AEF info : Quelles sont les caractéristiques du bail à construction ?
Jean-Luc Tixier : Le bail à construction a été institué par la loi du 16 décembre 1964. Il s’agit d’un bail de longue durée, comprise entre 18 et 99 ans, obligeant le preneur à édifier des constructions sur les terrains du bailleur, et conférant au preneur un droit réel immobilier.
Les règles du bail à construction sont codifiées aux articles L. 251-1 et suivants et R. 251-1 et suivants du Code de la construction et de l’habitation pour la détermination du coefficient de révision du loyer. Les parties disposent néanmoins d’une grande liberté pour adapter le contrat à leurs besoins et leurs objectifs, sous réserves de conserver au contrat sa nature de bail à construction.
AEF info : Depuis quand les collectivités utilisent-elles le bail à construction ?
Jean-Luc Tixier : Le bail à construction a connu un grand succès en particulier dans les années 70. Le dispositif a été notamment utilisé lors de l’édification du quartier Beaugrenelle, dans le XVe arrondissement, et du Forum des Halles, au centre de Paris ou encore pour la réalisation du palais des congrès de la porte Maillot. La philosophie qui peut expliquer ce succès, c’est, pour la collectivité, la possibilité de conserver la propriété du foncier plutôt que de céder un terrain qu’il faudra peut-être préempter quelques décennies plus tard.
La Ville de Paris s’est toutefois rendu compte au bout d’un certain temps qu’elle avait en patrimoine ce foncier stérilisé, qu’elle ne préempterait pas. Elle a finalement cédé ses droits de bailleur au Forum des Halles, où le preneur, en l’occurrence Unibail, est devenu propriétaire. Le même phénomène a été observé à Beaugrenelle, où de nombreux preneurs à construction sont finalement devenus propriétaires du foncier où ils avaient construit.
AEF info : Tour Triangle, Hôtel de Coulanges, Hôtel-Dieu… Autant de grands projets symboliques dont la réalisation se passe aujourd’hui de cession foncière. Comment expliquez-vous le regain d’intérêt pour cette procédure ?
Jean-Luc Tixier : C’est essentiellement l’évolution de la jurisprudence, au début des années 2000, due à une décision de la Cour de cassation. En 2004, celle-ci a rendu un arrêt (1) donnant raison à un bailleur à construction, la société Marseille Aménagement, contre un preneur qui souhaitait exploiter de nouvelles activités sur un site auparavant dédié à un aquarium. La Cour a estimé que dans le bail à construction, "les parties conservaient entière leur liberté contractuelle et pouvaient, dans le silence de la loi, insérer une clause imposant des restrictions à l'activité du preneur", et que "la commune de Marseille, qui n’avait fait qu’appliquer la convention en opposant un refus au changement d’activité du preneur, n’avait commis aucune faute contractuelle" [Cass. 3e civ., 7 avril 2004, n°02-16283, publié au Bulletin].

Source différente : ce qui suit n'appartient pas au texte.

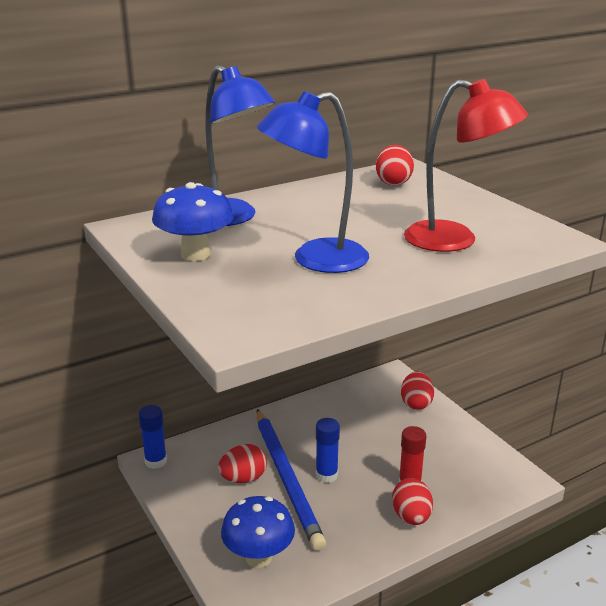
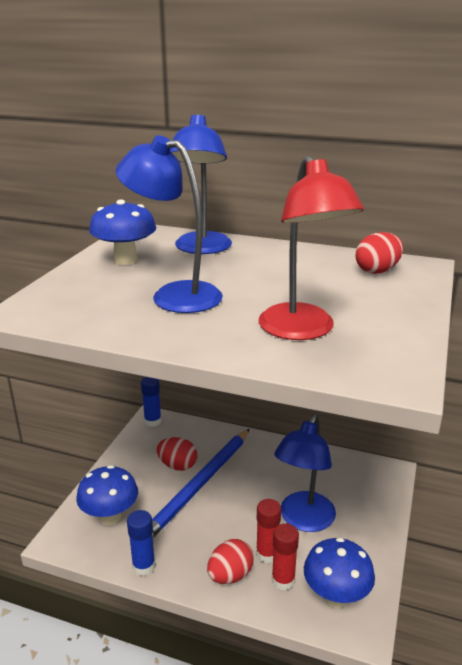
camera: 50 degrees right, 0 degrees up
(326, 475) = (225, 502): blue glue stick -> blue glue stick (143, 566)
(395, 445) = (303, 520): none -> blue lamp
(416, 403) = (371, 504): red egg -> none
(444, 491) = (283, 580): none -> red glue stick
(484, 474) = (336, 596): none -> blue mushroom

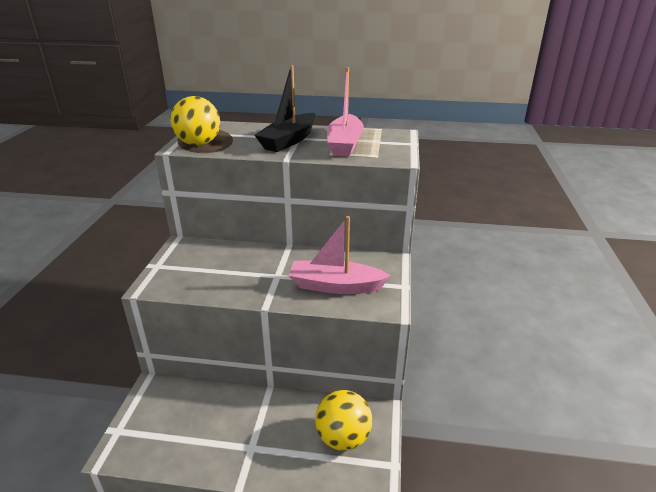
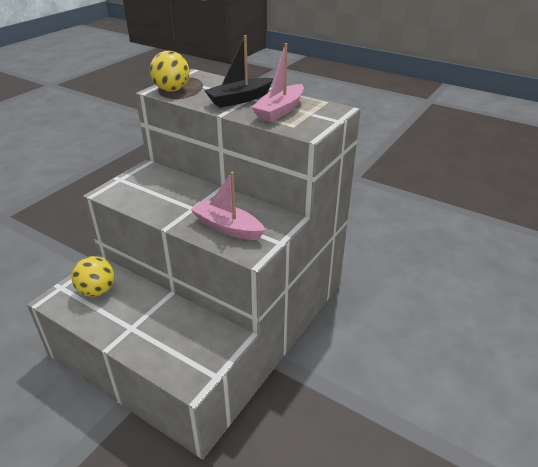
camera: 25 degrees right, 5 degrees up
(343, 438) = (195, 345): yellow ball -> yellow ball (97, 291)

Cette jurisprudence a confirmé que les collectivités pouvaient imposer une destination au foncier qu’elle confiait au preneur, ce qui a signé le retour en grâce des baux à construction. Un peu après cette décision, par exemple, la Ville de Paris a conclu un bail à construction pour le cinéma MK2 sur les bords du bassin de la Villette, en imposant la programmation. Auparavant, il était possible d’imposer la forme précise de l’immeuble qui allait être construit. Désormais, les collectivités avaient un meilleur contrôle sur la programmation en utilisant le bail à construction plutôt que la simple cession foncière, ce qui lui confère des avantages.

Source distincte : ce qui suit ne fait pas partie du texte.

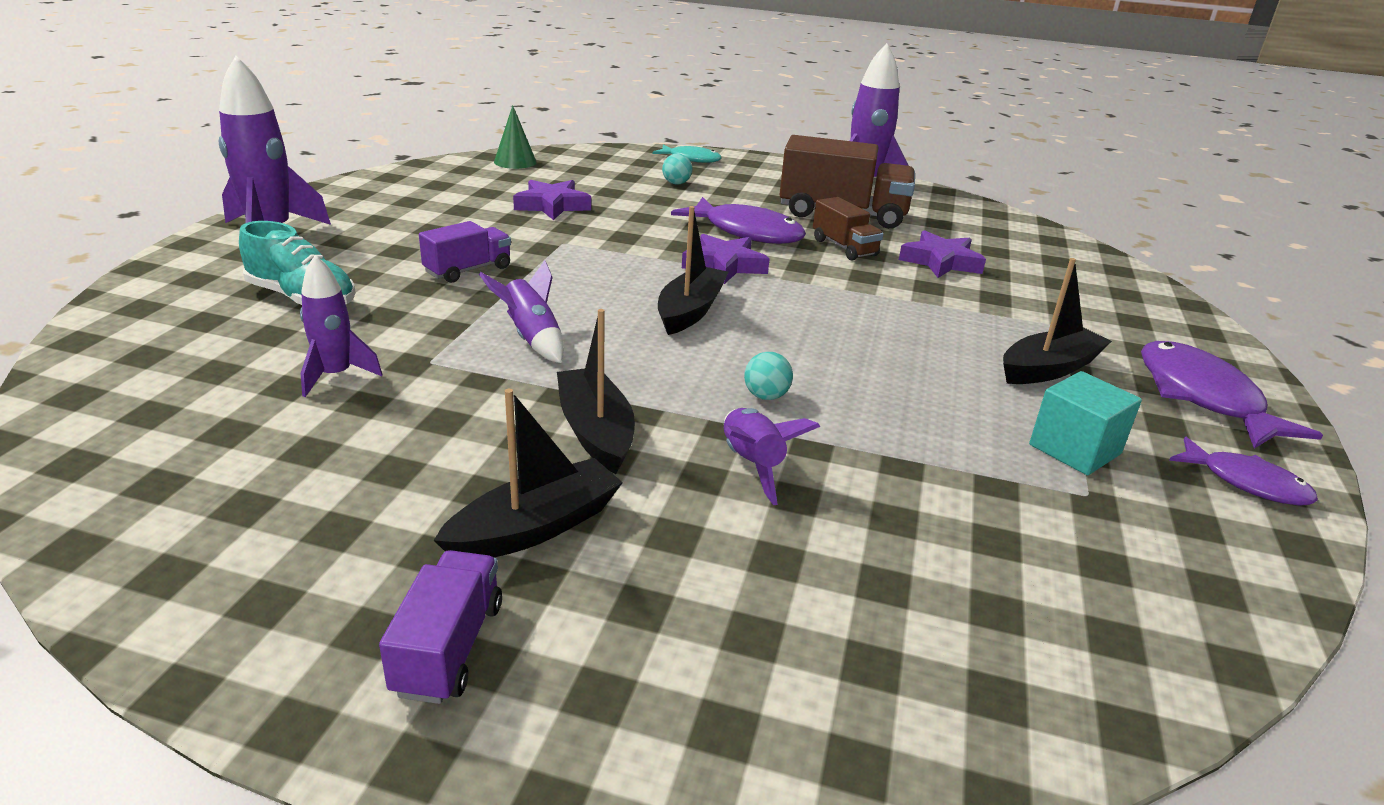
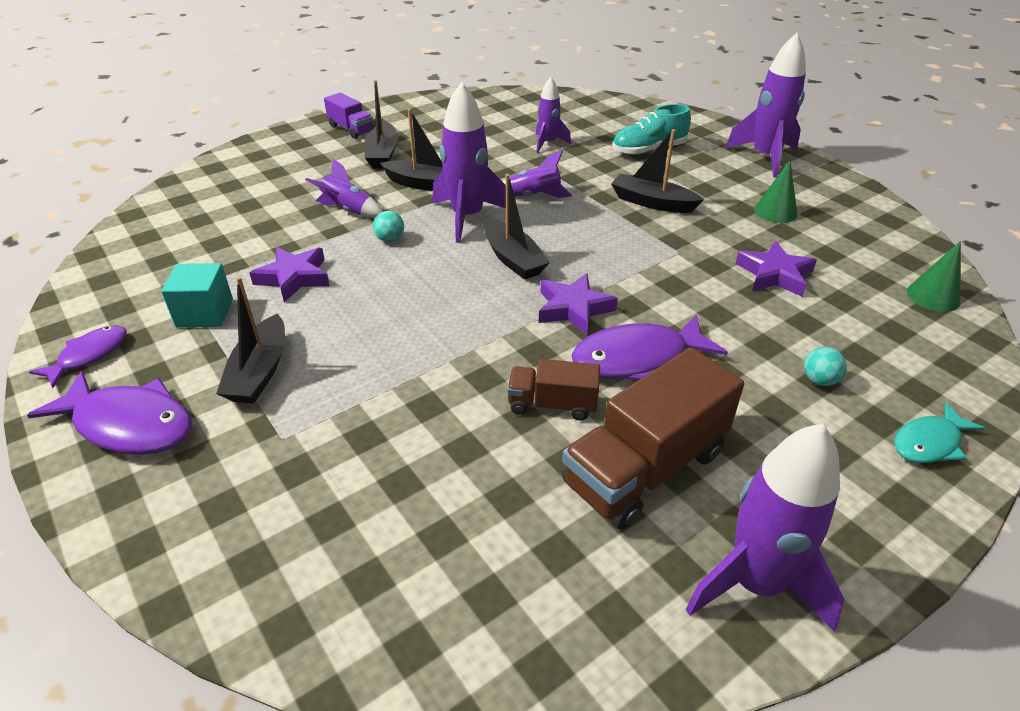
camera: 130 degrees right, 10 degrees up
(422, 216) = (775, 211): none -> green cone
(468, 270) = (652, 202): purple truck -> black boat
(643, 364) = (467, 217): none -> purple rocket
(940, 262) = (462, 457): purple star -> purple star (294, 278)
(1246, 482) = (89, 356): purple fish -> purple fish turned 135 degrees clockwise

AEF info : Du côté des preneurs, quelles sont les possibilités offertes par le bail à construction ?
Jean-Luc Tixier : Le bail à construction est un contrat qui offre des dispositions similaires à celles mises en œuvre dans le cas d’une vente foncière pour l’acquéreur. Le bail à construction confère notamment au preneur un droit réel immobilier : libre hypothèque, libre cession, la possibilité de consentir à certaines servitudes. Le preneur est par ailleurs propriétaire des constructions édifiées, et, à ce titre il doit les conserver en bon état d’entretien et en supporter les charges et réparations pendant la durée du bail. Le bailleur récupère la pleine propriété des constructions en fin de bail.

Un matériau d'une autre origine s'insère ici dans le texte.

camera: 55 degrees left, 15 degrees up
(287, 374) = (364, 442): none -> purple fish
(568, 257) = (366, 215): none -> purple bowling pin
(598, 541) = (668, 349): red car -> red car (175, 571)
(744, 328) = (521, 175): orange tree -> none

Le bail à construction est enfin un contrat de droit privé. Les parties conservent leur liberté contractuelle et peuvent librement fixer le contenu de leur contrat. Le bail à construction confère en tout cas au preneur l’essentiel des attributs de la propriété pendant la durée du bail. L’édification de constructions supplémentaires sur la même emprise foncière dépend là encore de la liberté contractuelle entre le preneur et le bailleur.